Note: If you’d like to learn more about how and why I keep dairy goats, I’ve had a couple of guest posts published recently on Practical Self Reliance, and Nourishing Days. These blogs have a lot of other good stuff to read about too.
Liflin was born here, he’s the son of Snowy and Ned, and the cute baby goat you can see in my midsummer post. Last year we had high hopes for him, and he certainly tried his best, but he was probably too small or young to get our does pregnant.
This year he is bigger and stinkier, and there’s no mistaking that he is no longer a cute little goat kid, but a big stinky billy goat. I don’t find the smell that bad – there is something endearing about it, as I affectionately give him a scratch between the horns while calling him big stinky billy goat. Spending a lot of time with goats, I don’t really mind it, but when I first smelled a buck, it definitely was very strong!
Towards the end of April I noticed muddy hoof prints on Sunshine’s back. Soon after, other does began to go into heat, and all of a sudden it seems as though they were all covered with hoof prints.
These days Liflin is still stinky, and a bit frustrated, as none of the does are interested in him anymore. I hope it is for the right reason, and that we’ll see lots of babies and milk in the springtime.
I look for every sign of pregnancy, and am hopeful, but still nervous. Only two does are in milk now, and their supply has really slowed down. Geraldine will pick back up in springtime, whether she’s pregnant or not, but the others may not.
I dream of a summer and autumn ahead where I make one or two hard cheeses a week and store them away for the winter and spring. I dream of regularly making pizza from my own cheese, of having chévre for barter and gifts. I dream of my six does being in milk during the winter, and giving us enough milk to drink, and make yoghurt, and the odd batch of chévre. The thought of this abundance from our land is beautiful, but Liflin is untested, I don’t know whether it will happen or not…
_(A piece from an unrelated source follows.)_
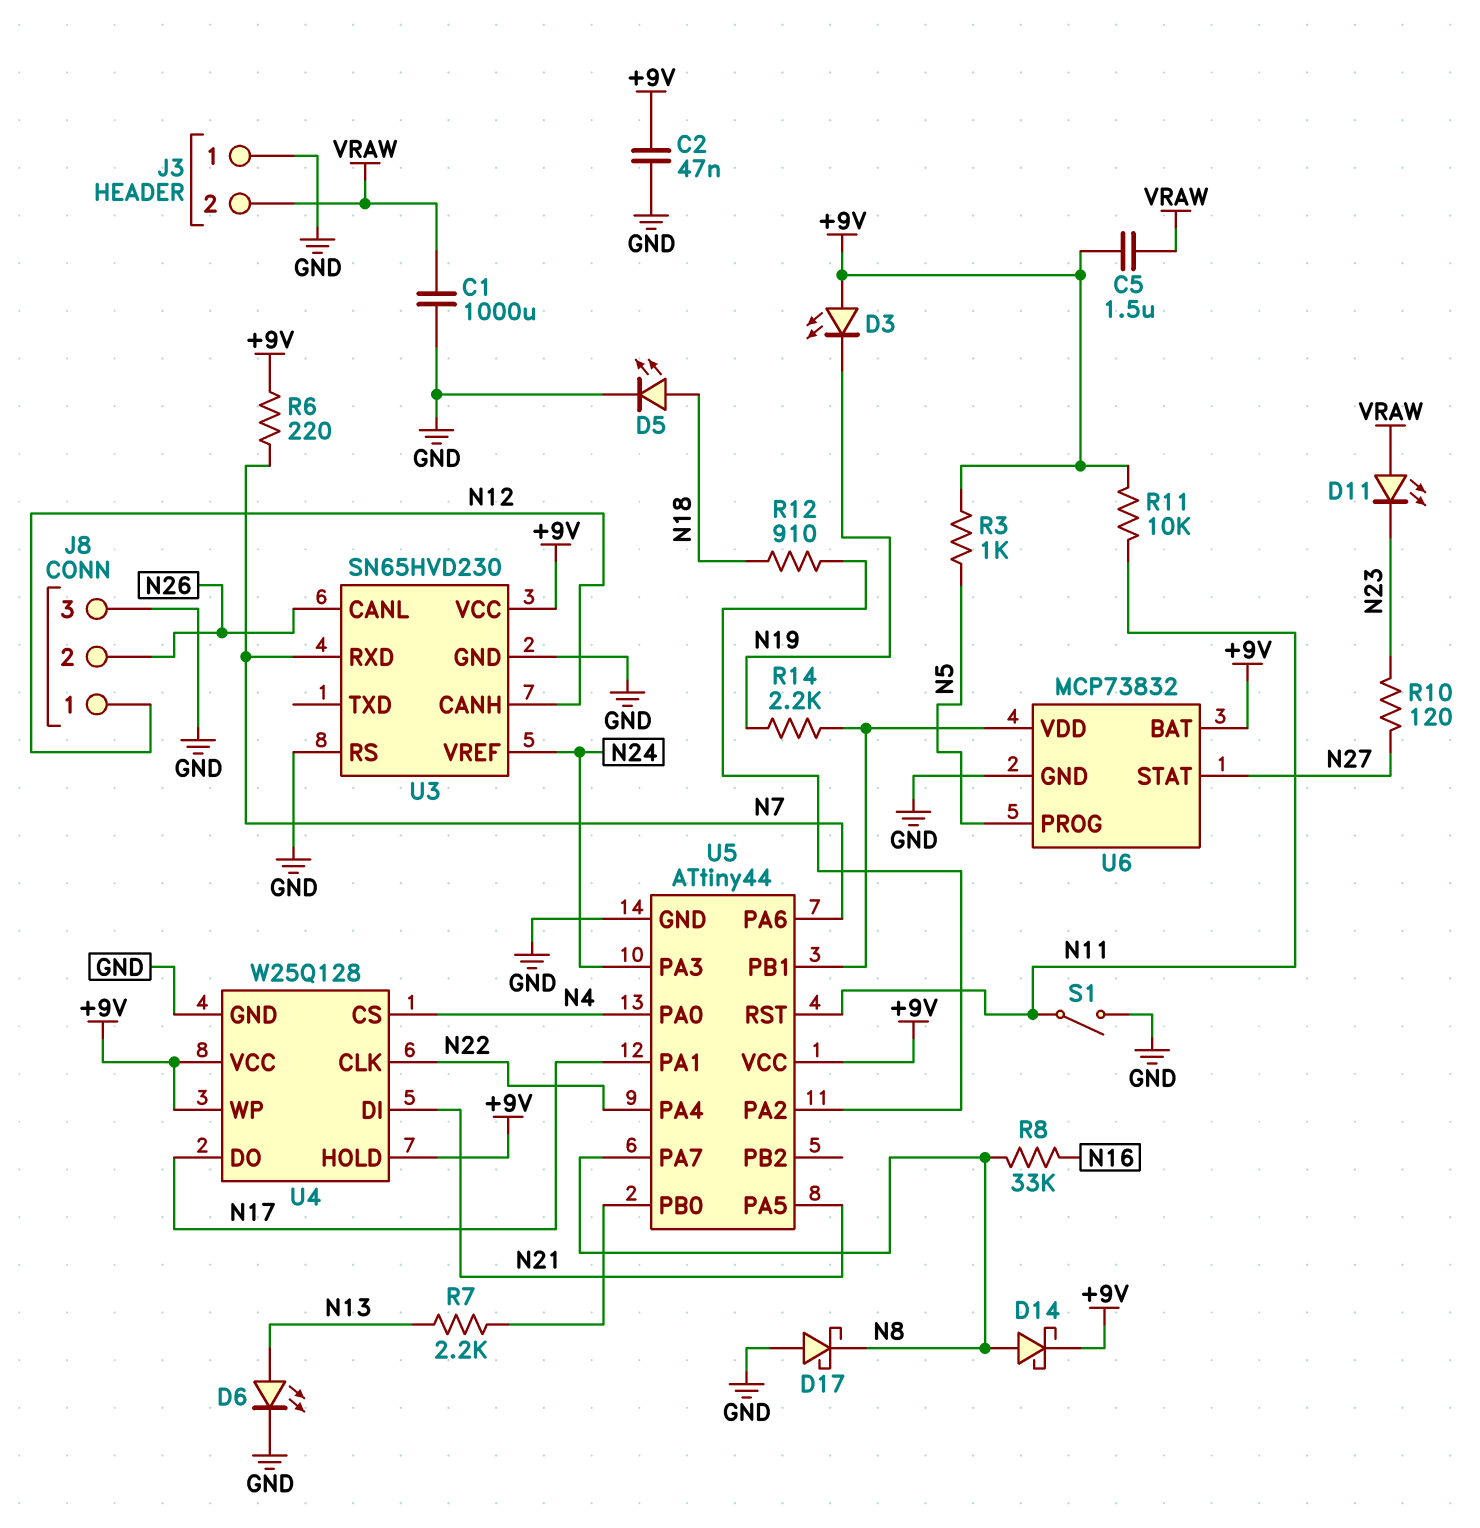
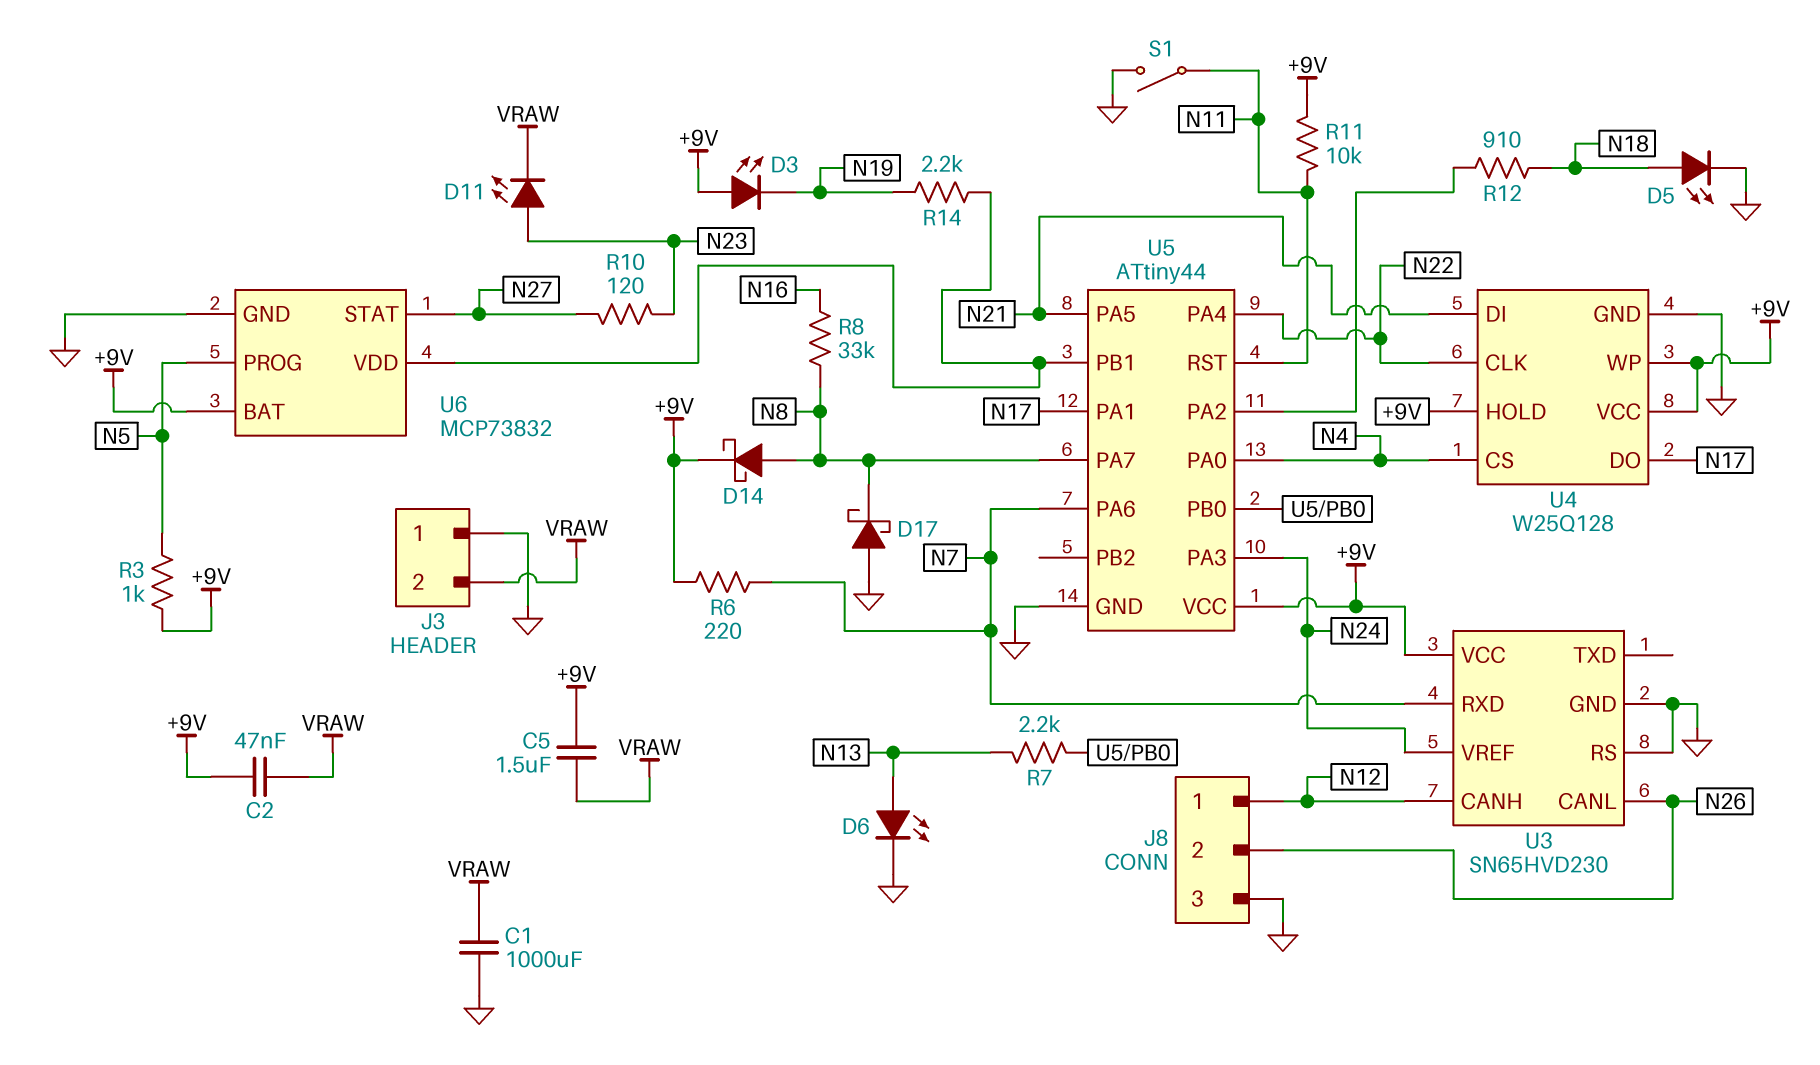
C2: 47nF (+9V, GND) -> 47nF (+9V, VRAW)
D11: LED (A VRAW, K N23) -> LED (A N23, K VRAW)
I wonder when in homesteading things become ‘real’. I visit museums and historical sites about our pioneer ancestors and imagine what life was like for them – dropped off on our strange island with limited supplies, and no choice but to survive on the land and make the best of it that they could. There was no option of looking on Gumtree for another goat in milk, no option of buying someone else’s cheese, they had to make do with what they had.
I wonder if this was a source of worry for them, or if they just faced challenges, accepted their situation, and made the best of it, maybe drinking less milk some years, more milk other years, and finding other sources of food. It’s hard to know the answer to this. Everyone I speak to from older generations seems to avoid the idea of working to directly produce their own food as if it were a bad thing, while viewing a sedentary life in an office as an interchangable cog as something worthwhile to do in life. Yes, it can be hard to worry about the animals and our staple foods for the year ahead, but I find fulfilment in being connected to this.